Asesoramiento histórico en la producción de ‘Gran Hotel’


El papel de los asesores históricos es fundamental para dar credibilidad a un relato desarrollado en épocas pasadas. El Documentalista Audiovisual, ha escogido como ejemplo de un buen asesoramiento y una correcta utilización de la documentación, la serie Gran Hotel (Antena3).

La serie Gran Hotel consta de una primera temporada de 9 capítulos y de una segunda temporada de 8 capítulos. Para la documentación de la serie, Bambú Producciones se puso en contacto con Juan J. Luna, conservador del Museo Nacional del Prado, y éste se reunió con parte del equipo de la serie.

Al tratarse de una serie de ambientación histórica y no histórica en sí misma, se centró en el eje fundamental para el desarrollo de la trama: la búsqueda de un hotel o palacete que coincidiese con el marco temporal en el que transcurre la narración.
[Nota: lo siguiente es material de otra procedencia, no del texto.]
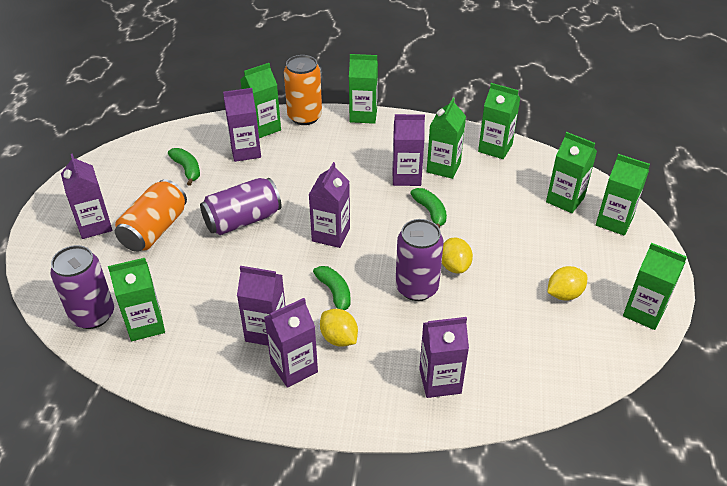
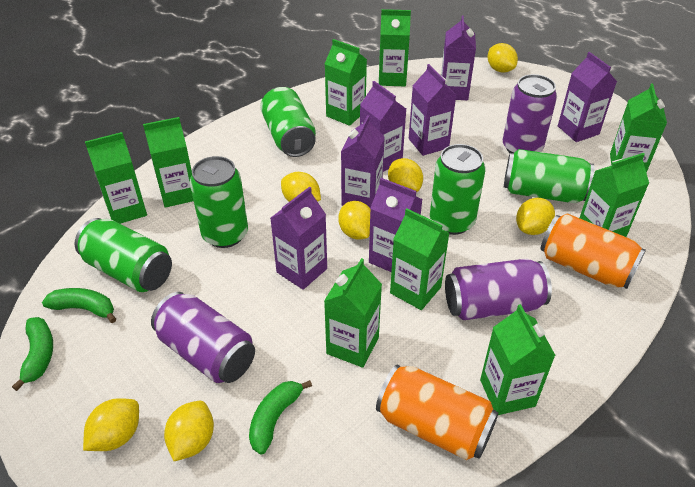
green can: 0 -> 5
green carton: 8 -> 9
yellow lemon: 3 -> 7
Tras encontrar “el hotel”, elaboró un dossier con hechos históricos relevantes de la época: como el tipo de gobierno de los países europeos, o los inventos existentes en la época (electricidad, automóviles, gramófono…) para evitar anacronismos. También propuso nombres para los personajes utilizados en esa época, diferenciando entre clase alta y baja.

enrique baró ubach

Posteriormente corrige los guiones para comprobar que no existan errores históricos o personajes desubicados en las tramas, se asegura que la interacción entre personajes de distinta clase sea la correcta y que el uso del lenguaje se corresponda con la época. También en este punto se perfilan los personajes secundarios, al ser la clase alta española escasa en ese momento histórico, sugirió que la gente que visitara el hotel debían ser personas de la aristocracia internacional o personas con posibilidades de viajar y perfiló posibles profesiones.
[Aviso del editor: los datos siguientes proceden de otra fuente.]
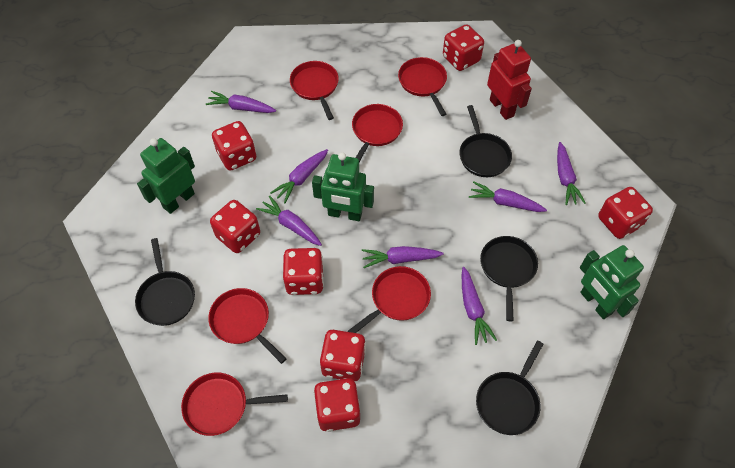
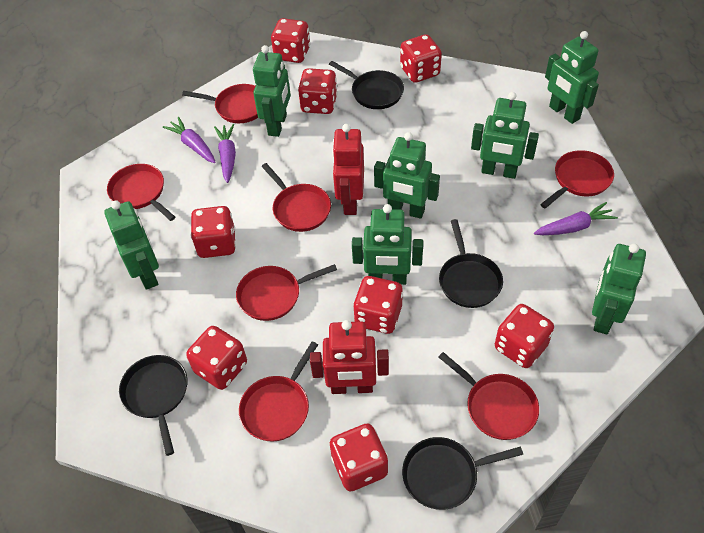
green robot: 3 -> 7
purple carrot: 7 -> 3
red dice: 7 -> 8
red pan: 6 -> 7
red robot: 1 -> 2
En esta producción, Juan J. Luna colabora con varios de los departamentos de realización. Para la búsqueda del hotel y la creación de la escenografía, ayudó al departamento de arte haciendo un estudio sobre los posibles edificios que pudieran servir como localización para grabar los exteriores del hotel. La concepción del hotel como un balneario hizo que se propusiera el Balneario de las Salinas en Valladolid cuyo edificio data de 1912, pero el coste era muy alto, y se buscó una alternativa: el Palacio de la Magdalena.
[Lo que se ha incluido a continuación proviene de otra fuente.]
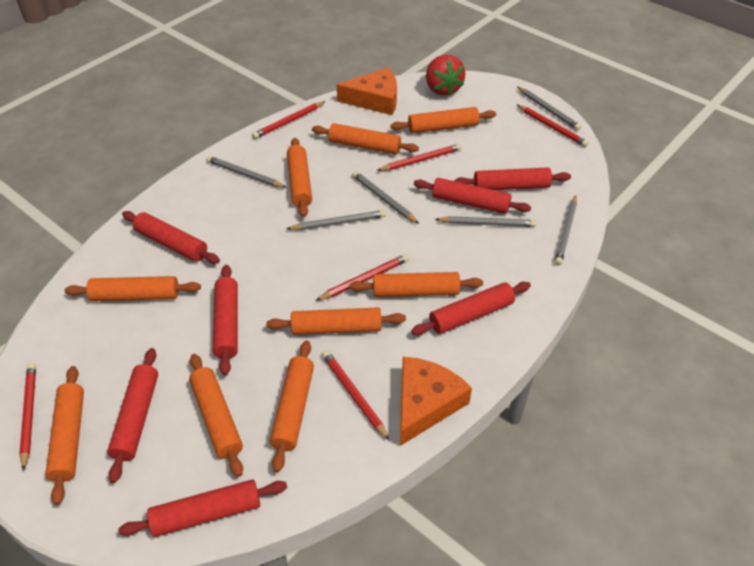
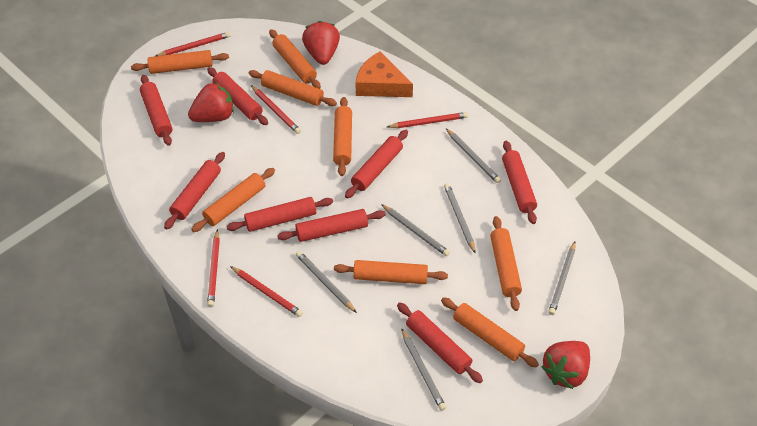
orange cheese: 2 -> 1
orange rolling pin: 9 -> 8
red pencil: 6 -> 5
red rolling pin: 7 -> 8
red strawberry: 1 -> 3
Ayudó en la creación del resto de escenarios que se construyeron en los platós de Villaviciosa de Odón de acuerdo con las exigencias del guion: el tamaño de la cocina del hotel, los pasillos, los salones, la zona para empleados… que fueron documentados con colecciones de fotografías de la época. Y ha colaborado con el departamento de vestuario, de peluquería y maquillaje.

Juan J. Luna también se ha implicado en la labor de explicar a los actores cómo debían hablar y comportarse según las normas de la época; cómo deben comportarse en la mesa hombres y mujeres, cómo se cogían los cubiertos en la época, cómo se dirigía un hombre a una mujer, cómo subirse a un coche…

Las fuentes a las que acude el asesor son fotografías, cuadros y grabados de la época y bibliografía especializada, como por ejemplo el Almanaque de Gotha, que contiene información de las casas reales y los diplomáticos europeos de cada año.

Por último, El Documentalista Audiovisual quiere indicar que para concebir la labor de documentación de la serie, lo primero que debemos entender es que se trata de un thriller y no de una serie histórica. El marco histórico sirve como un escenario, como un adorno de la ficción, pero esto no quiere decir que no se deba respetar la época.